Lorsqu’ils ont un objectif à atteindre, tous les chefs d’entreprise du monde élaborent des plans précis, intégrant les salariés, les parties prenantes, les délais nécessaires, les réformes à engager et les process à mettre en place dans les moindres détails. Actuellement, nous n’avons ni projet, ni vision constructive : quel pays voulons-nous ?
On entend seulement une litanie d’objectifs abstraits : diminuer l’immigration, remettre l’école à niveau, restaurer l’autorité, donner des moyens (?) aux hôpitaux, réindustrialiser, travailler plus (!) — mais sans toucher aux retraites (attendons les résultats d’un conclave sans pape façon Foir’Fouille…) ; travailler plus, mais pourquoi pas avec la semaine de quatre jours ! Restaurer la sécurité, faire plus d’enfants grâce à une semaine de congés « en promo » pour encourager les couples (sic)… et j’en passe.
Quant à la dette, elle devrait miraculeusement diminuer, sans augmenter les impôts, mais avec les efforts de chacun.

Les taxis en colère

Le tout dernier exemple : la bonne idée de réduire les dépenses de santé liées aux transports sanitaires. Il s’agit d’économiser sur les 6,3 milliards d’euros de dépenses annuelles, dont 3 milliards en taxis. Objectif : 300 millions d’euros d’économies sur les 40 milliards recherchés en tout pour le Budget.
Réduire cette dépense revient à diminuer les revenus des taxis. Devinez ce qu’il advient ? Les taxis descendent dans la rue. Ils demandent simplement un médiateur et d’être consultés. Après cinq jours de blocage (il fallait bien ça…), le Premier ministre en personne se rend au ministère des Transports. Il en ressort en annonçant – ce qui est qualifié de « grande avancée » – qu’on va désormais se concerter… tout en maintenant la somme à économiser, bien sûr. On lui laisse le bénéfice du doute. D’ici là, les mêmes taxis reviendront manifester pour un autre sujet : les conditions d’exercice illégal de leur métier par des VTC que l’État ne contrôle pas.
Tout cela pour une microscopique réforme. Alors, quand il faudra passer aux choses sérieuses…
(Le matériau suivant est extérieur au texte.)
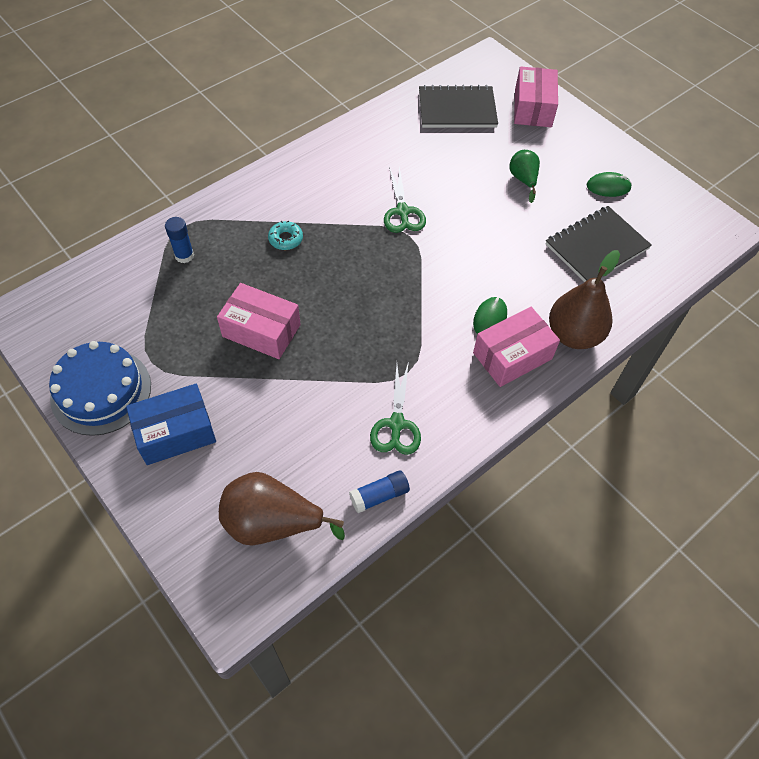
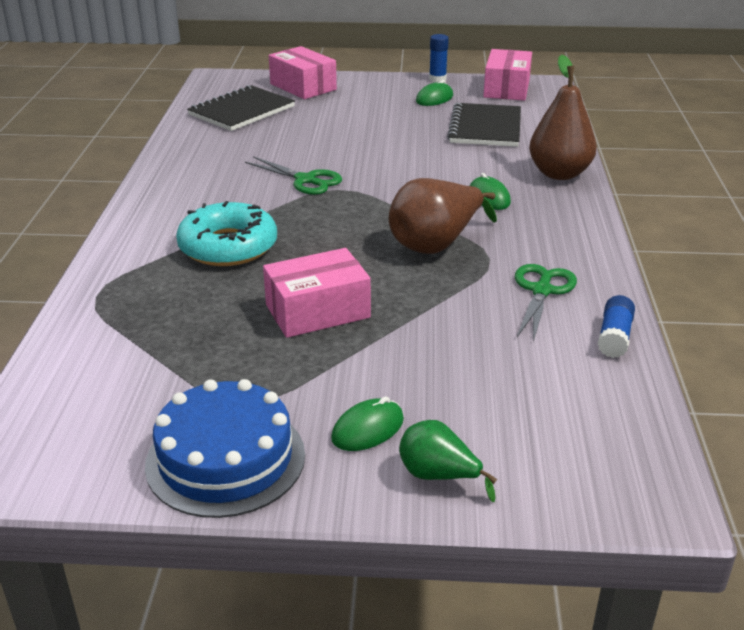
camera: 45 degrees left, 25 degrees down
(175, 432) = (367, 429): blue box -> green mouse
(184, 255) = (137, 312): blue glue stick -> blue glue stick (437, 79)
(272, 523) = (573, 417): brown pear -> brown pear (436, 244)
(285, 239) = (228, 246): turquoise donut -> turquoise donut, size x2.14
(396, 424) = (542, 291): green scissors -> green scissors turned 120 degrees counterclockwise
(512, 356) = (543, 206): pink box -> pink box (506, 89)
(523, 180) = (368, 122): green pear -> green pear (438, 476)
À lire aussi, Dominique Labarrière : Le premier qui rira aura une tapette

Choose France

À force d’empiler et d’imbriquer les stupidités et les maladresses, la France – et son administration en particulier – est devenue une sorte de Mikado géant où il est presque impossible de bouger un bâtonnet sans faire tout tomber. Cette semaine, c’est au tour des agriculteurs, que l’on mène en bateau sans scrupule : on leur retire ce qu’on leur avait accordé, et on envisage d’interdire un insecticide utilisé, semble-t-il, dans toute l’Europe. Ensuite, on s’occupera de la loi de finances, etc.
Voilà pourquoi – et c’est nouveau – les Français accordent désormais leur confiance aux chefs d’entreprise pour prendre les bonnes décisions.1 Un chef d’entreprise sait redresser une entreprise, faire des économies, et surtout, il inspire plus confiance que les politiques. Vers qui se tourner, sinon ? Certes, un chef d’entreprise a de réelles compétences, mais il ne sait pas faire de politique – tout comme un politique ne sait pas ce qu’est une entreprise.
Le mouvement patronal ETHIC vient donc de lancer une initiative : proposer aux députés une immersion en entreprise, une sorte de formation accélérée, en prise directe avec le terrain. Une initiative qui ne peut être que bénéfique. Les entrepreneurs sont tous d’accord.
D’autres pays ont réussi à se réformer. Pourquoi pas nous ? En France, les changements ne se produisent qu’à coups de révolutions. Alors, quand aura lieu la prochaine ?
Elle arrive, nous dit-on, d’un air accablé. Mais une révolution, c’est une révolte contre les autres… Quels autres ? Tout le monde est contre tout le monde. La demande d’autorité est immense, et pourtant, nos dirigeants politiques sont incapables d’en faire preuve à bon escient. Sans compter que l’autorité, c’est bien, à condition qu’elle ne soit pas exercée par des extrémistes — qui tiennent, chez nous, le haut du pavé des manifs.
Comment tenir encore deux ans avec des journaux qui titrent tous les deux jours sur les ambitions présidentielles de ceux qui ne pensent qu’à se positionner sur la ligne de départ ?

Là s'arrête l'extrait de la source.